The Developer’s Data Modeling Cheat Guide

If you've developed applications using Apache Cassandra® before, you know the drill: query patterns first, data modeling second, and forget about ad hoc queries unless you want to rewrite half your schema. Cassandra's performance and scale were always awesome — but only if you played by its strict, read-optimized rules.

But with Cassandra 5.0, things have changed. A LOT.

The biggest shift? Storage-attached indexes (SAI). It's not just another secondary index — it’s a whole new way to interact with your data. SAI gives developers the flexibility to query multiple columns with filtering, range conditions, and even better performance, all without having to bend your entire data model around your queries.

You can stop doing mental gymnastics just to store and retrieve your data. It's Cassandra like you've never seen before. It brings a much more developer-friendly experience to the table, while still keeping the scalability and resilience we all love.

Let’s show you what this means and why it is such a game changer. Let's go!

Movies galore

The examples in this post are based on movies because it's a dataset that most developers are already familiar with, especially with streaming services taking over the world.

The dataset including images used in this article were sourced from The Movie Database (TMDB), a community-built movie and TV database. Movies in the TMDB are uniquely identified by a movie ID and the corresponding IMDb ID for cross-referencing with the Internet Movie Database (IMDb), a popular online database of movies and TV shows.

In the example from TMDB below is the Netflix movie Extraction released in 2020. You can see from the screenshot under the movie title that it has a release date of April 24, the genres listed as "Action" and "Thriller", plus a runtime of 1 hour 56 minutes.

It shows the overview which is typically a brief description of the movie plot, and the cast which lists Chris Hemsworth in the leading role as Tyler Rake.

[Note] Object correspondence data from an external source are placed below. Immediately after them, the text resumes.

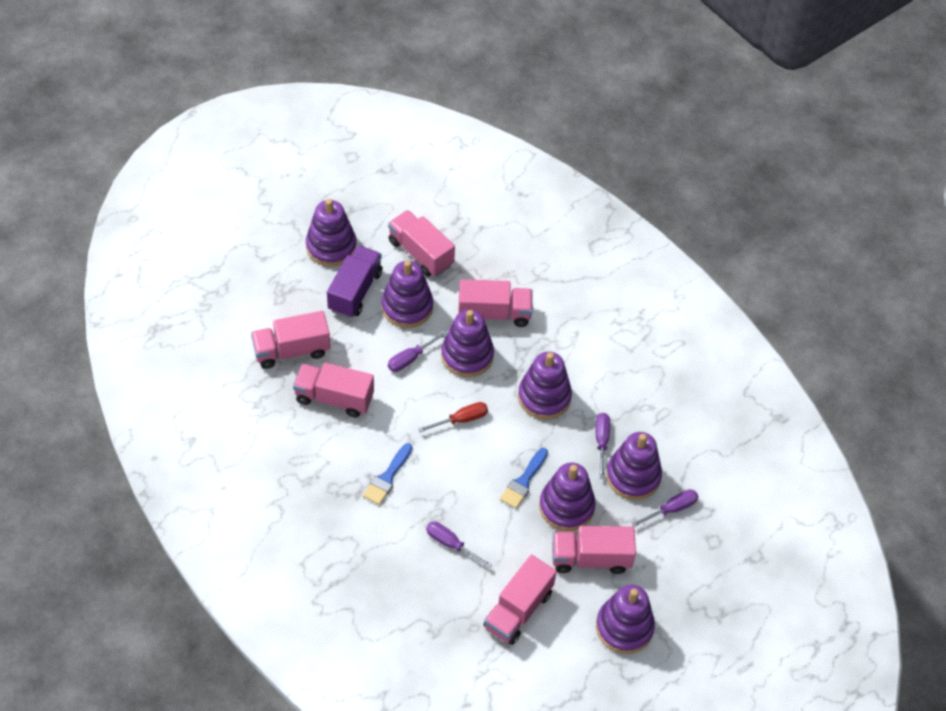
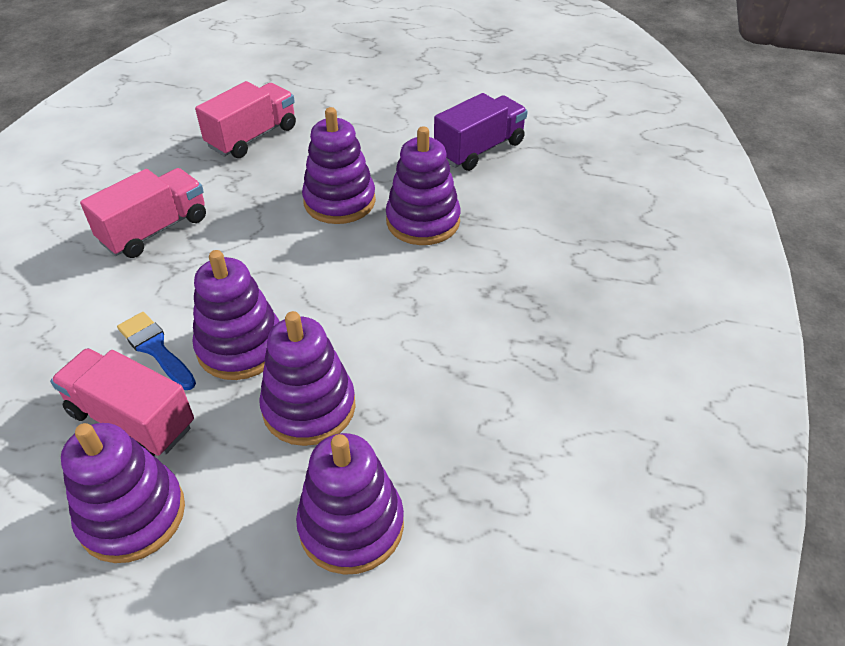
blue brush: 2 -> 1
pink truck: 6 -> 3
purple screwdriver: 4 -> 0
purple stacking toy: 7 -> 6
red screwdriver: 1 -> 0

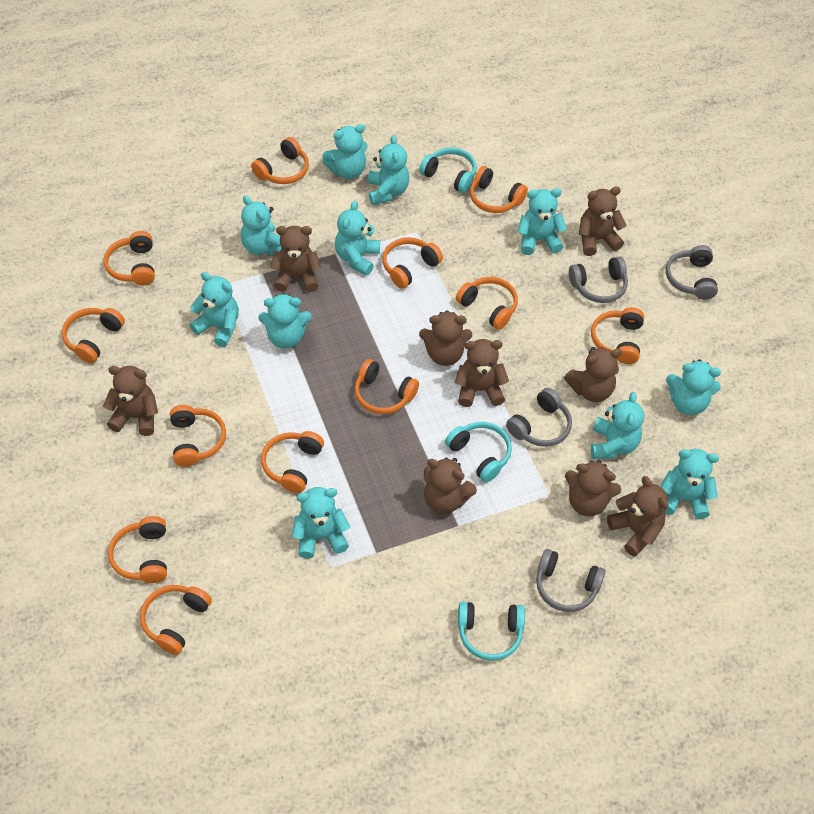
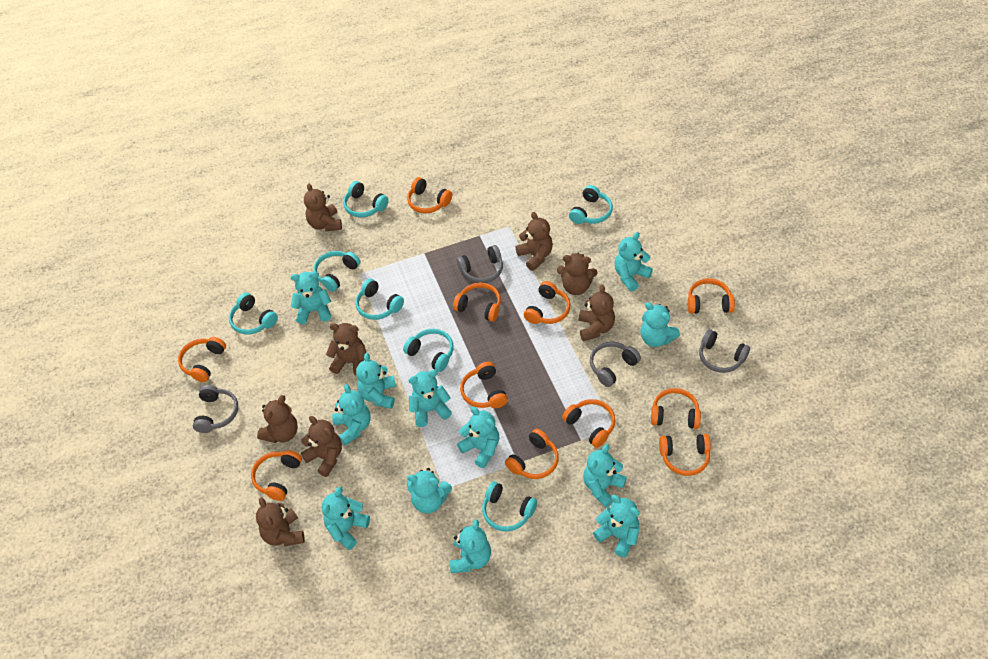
brown teddy bear: 9 -> 8
orange headphones: 12 -> 11
turquoise headphones: 3 -> 7
turquoise teddy bear: 11 -> 12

Note that for the purposes of this post, I only loaded a small subset of the data, or roughly 40K records out of over a million movies in the TMDB. This is to limit the number of rows returned in the examples to make it easier to view.

Traditional modeling

Our notional movies application retrieves details of a movie based on the movie's ID like:

GET movie details FOR movie id X

In Cassandra, we would model the data by partitioning the table on the movie ID [PRIMARY KEY (movie_id)]. It would look something like:

CREATE TABLE movies_by_id (
    movie_id text,
    cast map<text, text>,
    genres set<text>,
    imdb_id text,
    overview text,
    release_date date,
    release_year int,
    runtime int,
    title text
    PRIMARY KEY (movie_id)
)

so the table can be queried with:

cql> SELECT * FROM movies_by_id WHERE movie_id = '545609';

But what if the application needed to retrieve the data in a different way? This is where it gets challenging for developers new to Cassandra. The idea that they can't just query a table with a filter on an ad hoc column is usually a surprise. Allow me to illustrate with these examples:

GET cast list beginning with lead actors FOR movie id X

GET list of movies FOR genre Y

Traditionally, we would have to design separate tables for these queries. In the case where the app needs a list of movie actors:

CREATE TABLE cast_by_movie (
    movie_id text,
    cast_order int,
    actor_name text,
    actor_id text,
    character text,
    release_year int STATIC,
    title text STATIC,
    PRIMARY KEY (movie_id, cast_order)
)

To get the cast list for the movie Extraction:

cql> SELECT actor_name, cast_order, character
    FROM cast_by_movie
    WHERE movie_id = '545609';

movie_id | cast_order | actor             | character
---------+------------+-------------------+------------
  545609 |          1 |   Chris Hemsworth | Tyler Rake
  545609 |          2 | Rudhraksh Jaiswal | Ovi Mahajan
  545609 |          3 |     Randeep Hooda | Saju
<snip>

To retrieve just the leading actor:

cql> SELECT actor_name, cast_order, character
    FROM cast_by_movie
    WHERE movie_id = '545609'
    AND cast_order = 1;

movie_id | cast_order | actor             | character
---------+------------+-------------------+------------
  545609 |          1 |   Chris Hemsworth | Tyler Rake

The schema for storing movies by genre would look something like:

CREATE TABLE movies_by_genre (
    genre text,
    movie_id text,
    imdb_id text,
    overview text,
    release_year int,
    title text
    PRIMARY KEY (genre, movie_id)
)

To retrieve the list of action movies:

cql> SELECT title, release_year, movie_id
    FROM movies_by_genre
    WHERE genre = 'Action';

The next challenge for developers is keeping the three denormalised tables synchronized. An update to one table needs to be duplicated to the other two tables. In Cassandra this is achieved through a CQL BATCH update. Here is the example code in Java:

insertMovie = SimpleStatement.newInstance("INSERT INTO movies_by_id (...) VALUES (...)");
insertCast = SimpleStatement.newInstance("INSERT INTO cast_by_movie (...) VALUES (...)");
insertGenre = SimpleStatement.newInstance("INSERT INTO movies_by_genre (...) VALUES (...)");

batch = BatchStatement.newInstance(
      insertMovie,
      insertCast,
      insertGenre);
session.execute(batch);

If you find the above daunting—whether you're new to Cassandra or not—let me tell you it doesn't have to be, because there's a simpler way.

Enter Cassandra 5.0

One of the most anticipated features is storage-attached indexing for a very good reason. SAI enables query patterns which are much more flexible and performant, requires less coding, and provides an accelerated path to extending application functionality.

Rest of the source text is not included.